Have you been to Gamestop lately? The PC gaming section is this tiny little thing in the back corner, where once it dominated the store. The market has moved to consoles, where the big boys are things like Playstation 3. With HDTVs now as good as monitors, and even the top consoles so much cheaper and simpler to deal with than a decked out gaming computer -- and a host of other reasons -- it is pretty rare for a title to be developed only for the PC these days. That's Civ5, though: it's a PC game, through and through.

There is a school of thought that says that balance is overrated. I'm not from this school, but it exists. Civ4 got a lot of emphasis on balance, but for Civ5 it's a different priority set. And from a business standpoint, there is logic to this. The game has to compete with all the other games out there, including the console market. It cannot sell only to veterans of the previous titles. There must be new customers attracted to the game and brought in if the franchise is to expand. This approach sacrifices the best interests of the hardcore fans for an effort to serve the needs of a wider audience set. Put another way, the emphasis is on being maximally friendly to and inviting to new players. And a lot of strides are in place in this direction: interface improvements, changes to some of the most complex or confusing elements of past Civ titles, and that sort of thing.

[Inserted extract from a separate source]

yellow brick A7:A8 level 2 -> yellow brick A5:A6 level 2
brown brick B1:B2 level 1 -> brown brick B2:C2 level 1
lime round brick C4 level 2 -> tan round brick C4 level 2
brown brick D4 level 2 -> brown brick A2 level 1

Civ4 was a one-man show: Soren designed and coded everything himself: all the game rules, AI code, everything. Civ5 has been put together by a much larger team with many more man-hours invested. Will the lean toward expanding the game's audience and keeping the franchise financially healthy in to the future pay off? We will have to wait and see. Will there be hardcore fans who decide to write the game off because it spent a lower percentage of its development resources looking after their specific needs? Undoubtedly so. Will the extra players attracted to the game by the efforts to open things make up for these losses? I don't know. I hope so.

But if you have a list of complaints about the game, I'm not the one to take them to. Not my job, not a task I'm interested in taking up. This is my Civ community still (not "I own it" but "I am home here") as well as my Diablo community, and I will be looking to relax and play both games here with friends old and new. That's all.


- Sirian
Fortune favors the bold.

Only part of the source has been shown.